A $180,000 expense increase to account for the faculty and staff raises agreed upon this year and a 7.5 percent, or about $84,000, increase for the health insurance benefit premium, are among the almost $600,000 in increased expenses officials projected for the coming year.

“(We’ve) got more money coming in and more money going out,” Tatro said.

Trustee Jim Fewins said Tuesday the budget is “pretty well in line” because of work during the past few years to put certain “things into place” that wouldn’t create any financial surprises.

“(We) try and be good stewards of what we put in there,” he said. “From a local standpoint, we want to keep things in balance. We don’t want to make a real burden … I’m a taxpayer myself.”

A former CPA, Fewins said his experience conducting audits gives him a better understanding of the workings of the budget.
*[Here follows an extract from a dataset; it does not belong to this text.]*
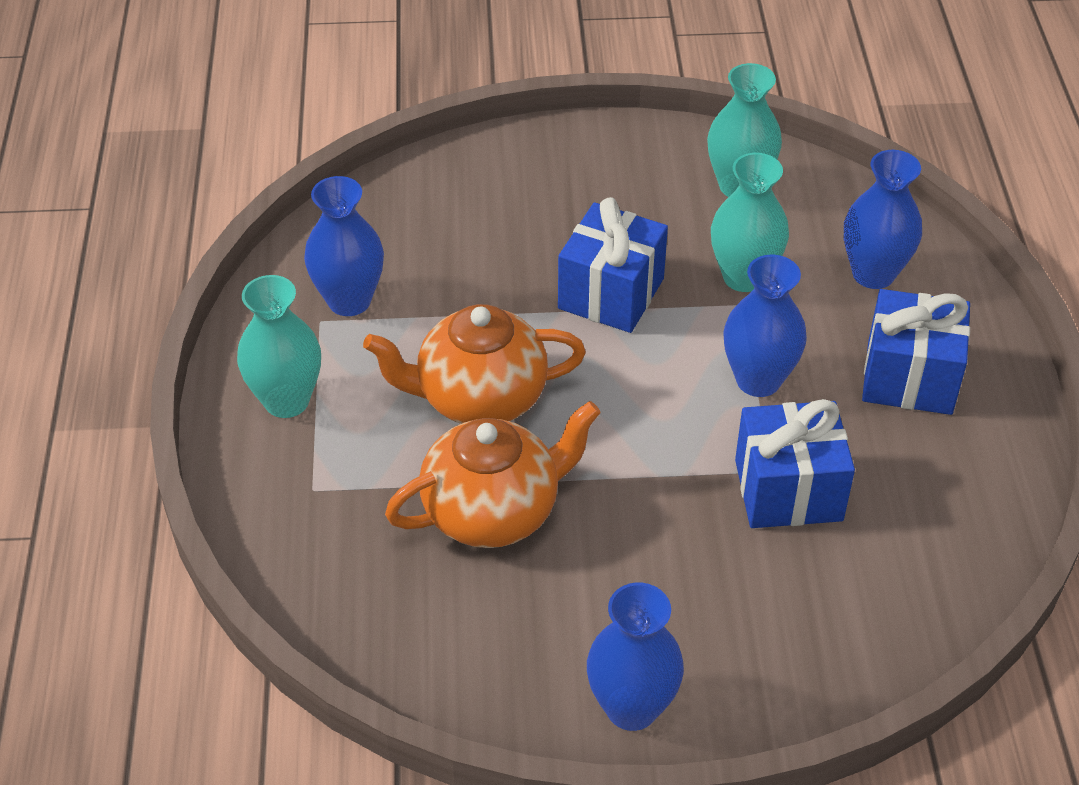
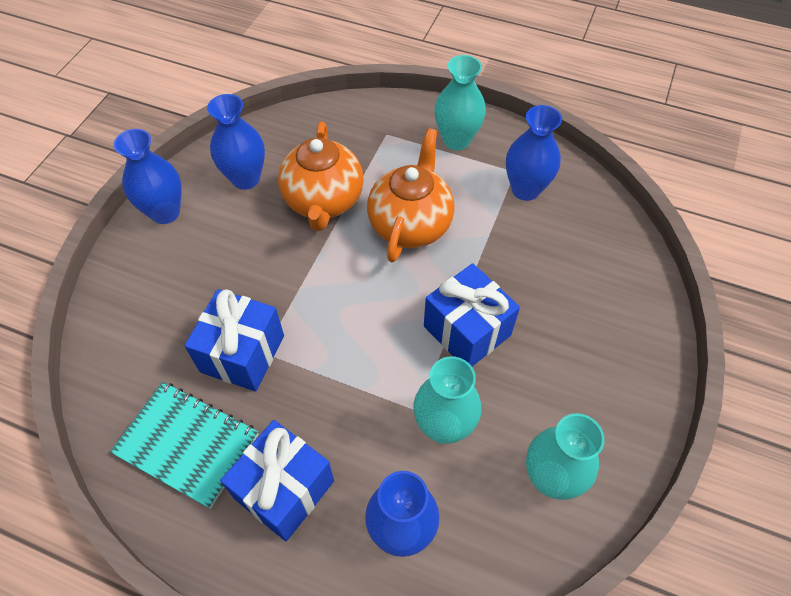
camera: 115 degrees right, 10 degrees up
(758, 380) = (340, 383): blue vase -> blue vase (245, 178)
(932, 487) = (187, 444): none -> turquoise notebook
He said college officials have done “excellent” the last two years in preparing it.

In addition to Tatro, all the school’s deans and an 11-member administration council work on the budget.
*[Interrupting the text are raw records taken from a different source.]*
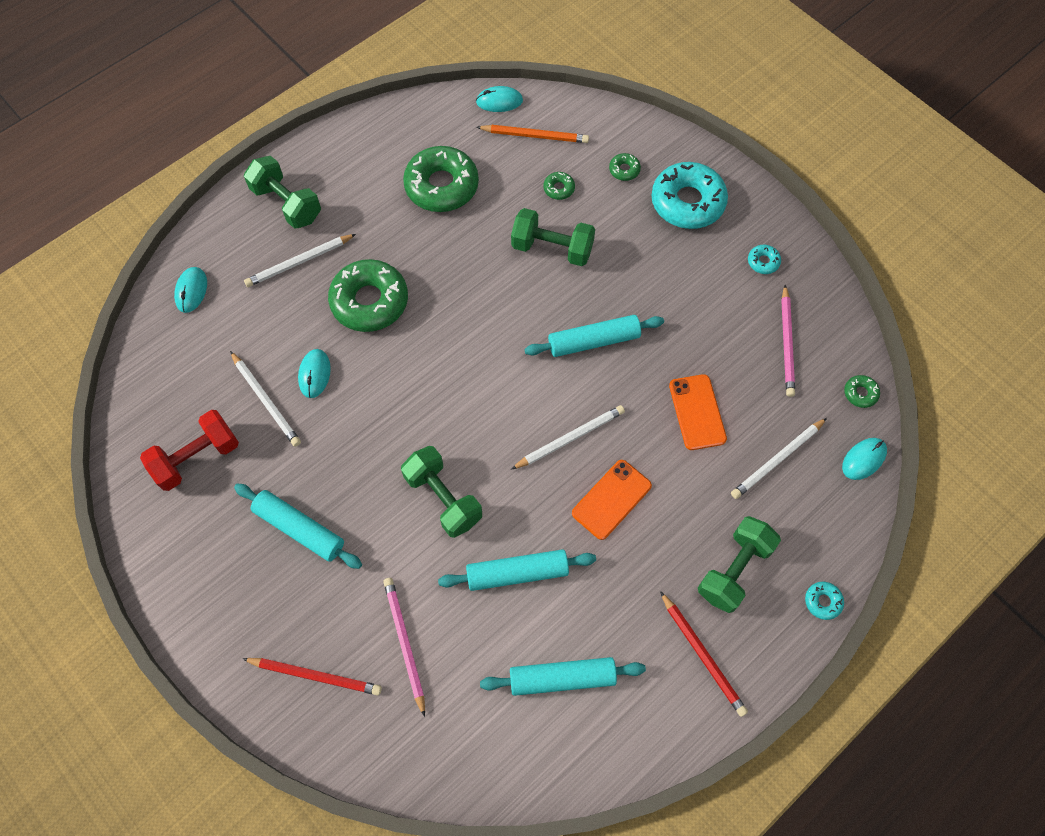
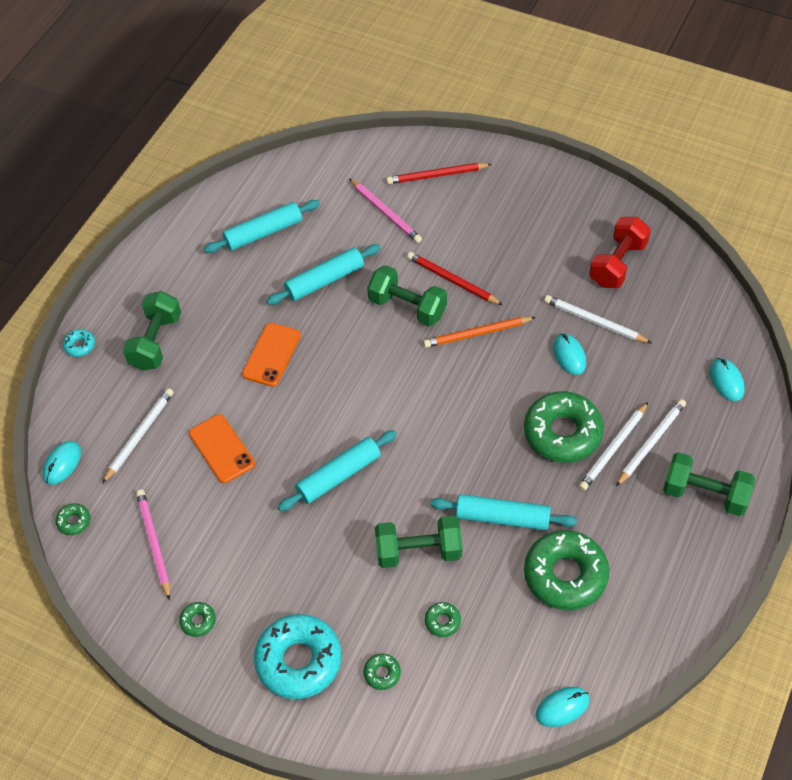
camera: 160 degrees right, 10 degrees down
(299, 529) = (505, 249): turquoise rolling pin -> turquoise rolling pin (502, 517)
(534, 135) = (500, 677): orange pencil -> orange pencil (477, 334)
(569, 438) = (325, 387): white pencil -> white pencil (613, 448)
(703, 655) = (165, 280): red pencil -> red pencil (452, 281)
(763, 262) = (198, 621): turquoise donut -> green donut

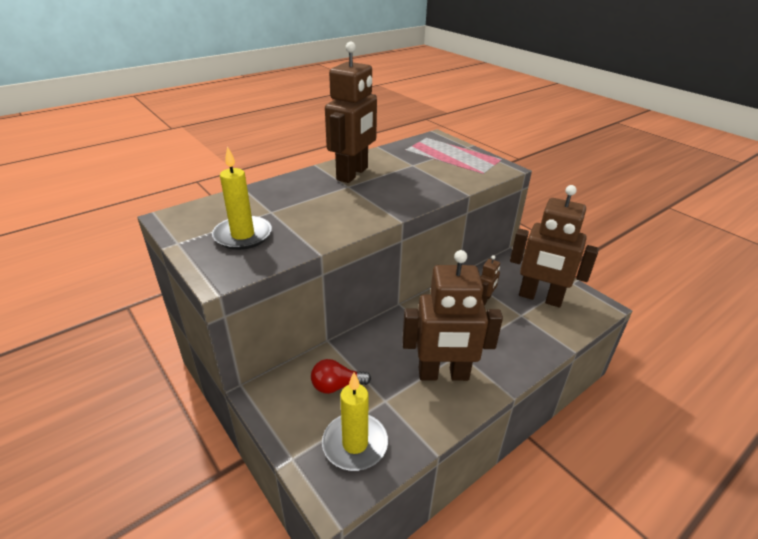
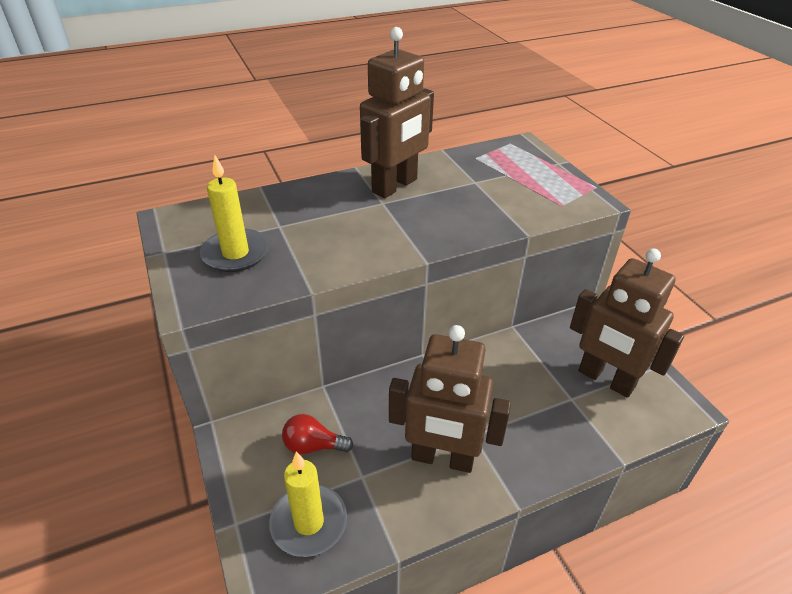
camera: 15 degrees right, 5 degrees up
(485, 299) = (532, 369): brown robot -> none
“What is best for students without a doubt, that’s a big driver,” Tatro said. “But at the end of the day, our revenue has to match our expenses. You have to set up a budget (and) treat it as if it was your home or business budget and it has to balance.”
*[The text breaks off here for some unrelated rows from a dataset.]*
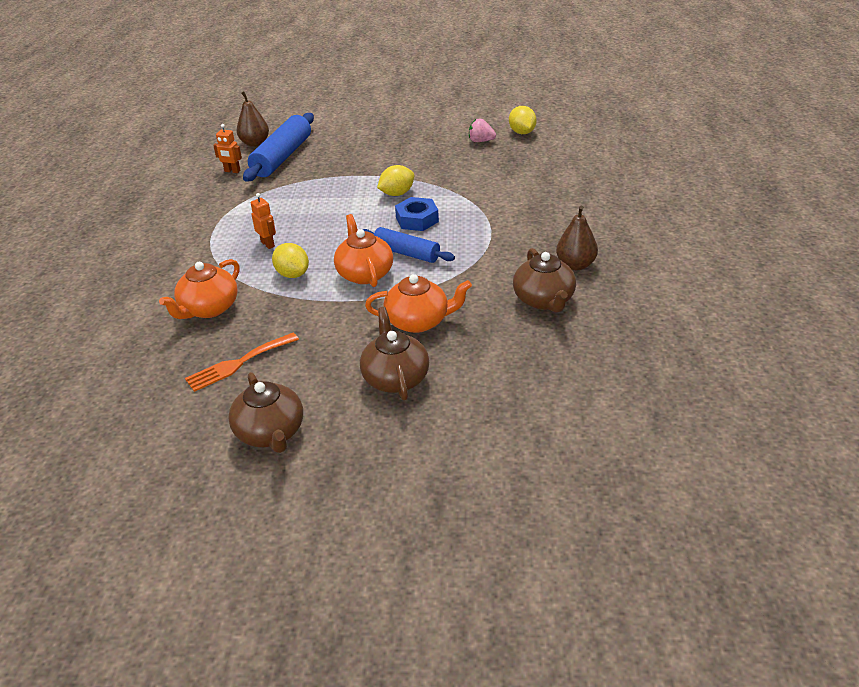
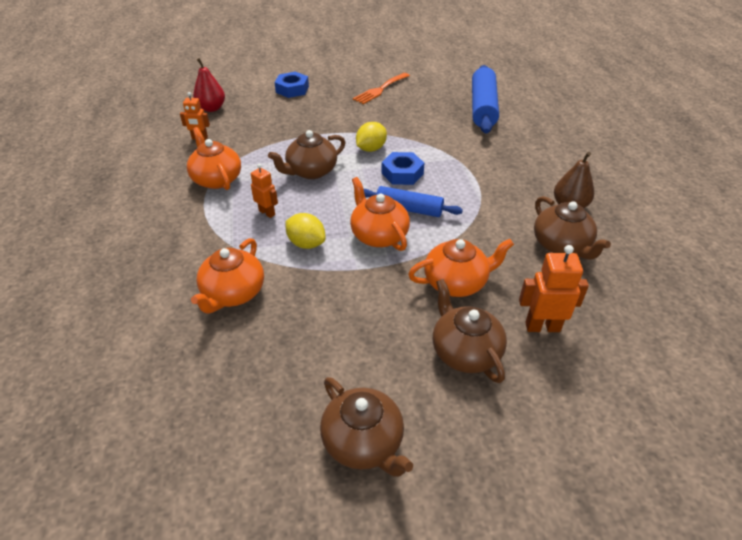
camera: 15 degrees left, 5 degrees up
(233, 210) = (216, 179): none -> orange teapot
(238, 363) = (291, 357): orange fork -> orange fork (380, 89)
(255, 143) = (211, 108): brown pear -> red pear
(282, 157) = (244, 120): blue rolling pin -> blue rolling pin (483, 107)
(326, 210) = (311, 171): none -> brown teapot
(344, 129) = (292, 89): none -> blue nut
(481, 141) = (422, 93): pink strawberry -> none
(481, 367) = (542, 327): none -> orange robot
(522, 132) = (454, 83): yellow lemon -> none

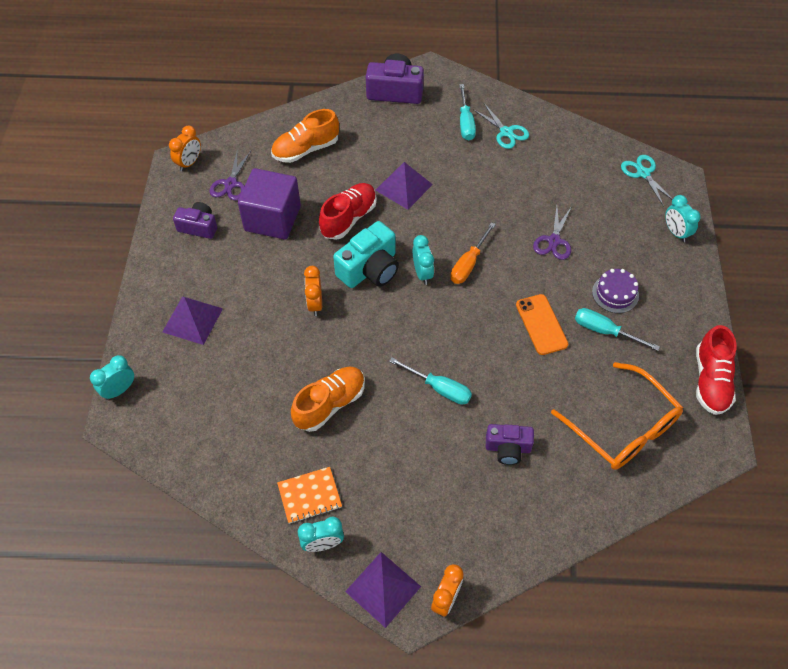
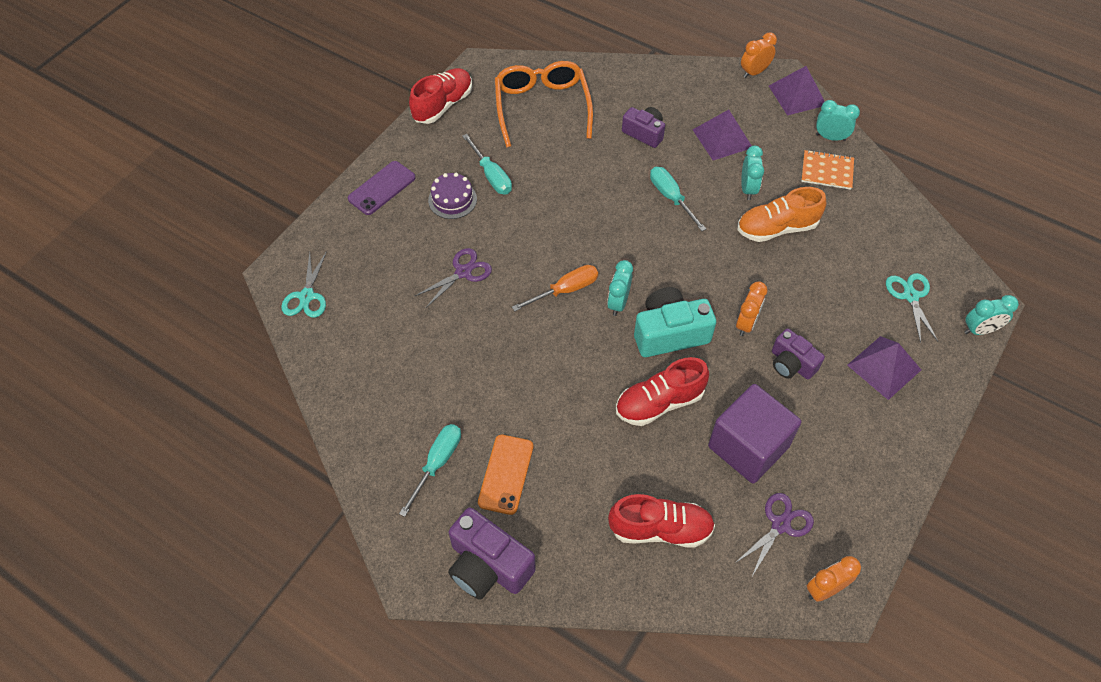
camera: 150 degrees left, 0 degrees up
(199, 227) = (842, 480): purple camera -> purple camera (791, 364)
(306, 149) = (660, 529): orange shoe -> red shoe
(403, 187) = (572, 411): purple pyramid -> purple pyramid (722, 138)
(506, 132) = (401, 423): turquoise scissors -> turquoise scissors (910, 296)
(541, 324) = (541, 205): orange phone -> orange phone (506, 474)
(675, 232) = (342, 224): turquoise clock -> turquoise clock (748, 189)
(678, 275) = (381, 188): none -> purple phone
College officials work very hard to be effective and efficient, Tatro said. “Students first; community always,” he added. “Kind of a nice driver with the budget as well.”

A budget hearing is scheduled for 5:30 p.m. Aug. 13 in the Heritage Room in the Administration Building at FSCC, 2801 S. Horton. It is an open meeting. State law requires the budget to be approved by Aug. 15.

“We made some tough decisions … and spent a lot of time on the budget,” he said last week. “And we are exceptionally cognizant of the community in which we live.”

In other business, following the work session, the board approved:

* Officers for the 2012-2013 school year: Myrtle Anne Colum as chairman; Bernita Hill, vice chairman; Karla Jo Farmer, information officer; Kathleen Hinrichs, clerk of the board; Mindy Russell, treasurer; Juley McDaniel, Kansas Public Retirement System (KPERS) representative; Robert Nelson, Kansas Association of Community College Trustees (KACCT) and Council of Presidents representative; and Jim Sather, Greenbush representative.

* The consent agenda which included the following additions: Tommy Hoyt, webmaster; Janet Burke, PEC cosmetology instructor; Michael Brown, wastewater instructor; Trey Pike, assistant football coach; Richard Johnson, assistant football coach; Morgan Beck, IT director.

And the following separations: Cordell Upshaw, assistant football coach; and Megan Myers, HEP administrative assistant.

* Employment and approval of pay benefits for staff and faculty for the upcoming school year.

* An update to the allowable expenses policy. Officials said the purpose of the policy is to “merely comply” with the current Internal Revenue Service regulations.

The next regularly scheduled board meeting is Aug. 13, following the college’s budget hearing at 5:30 p.m.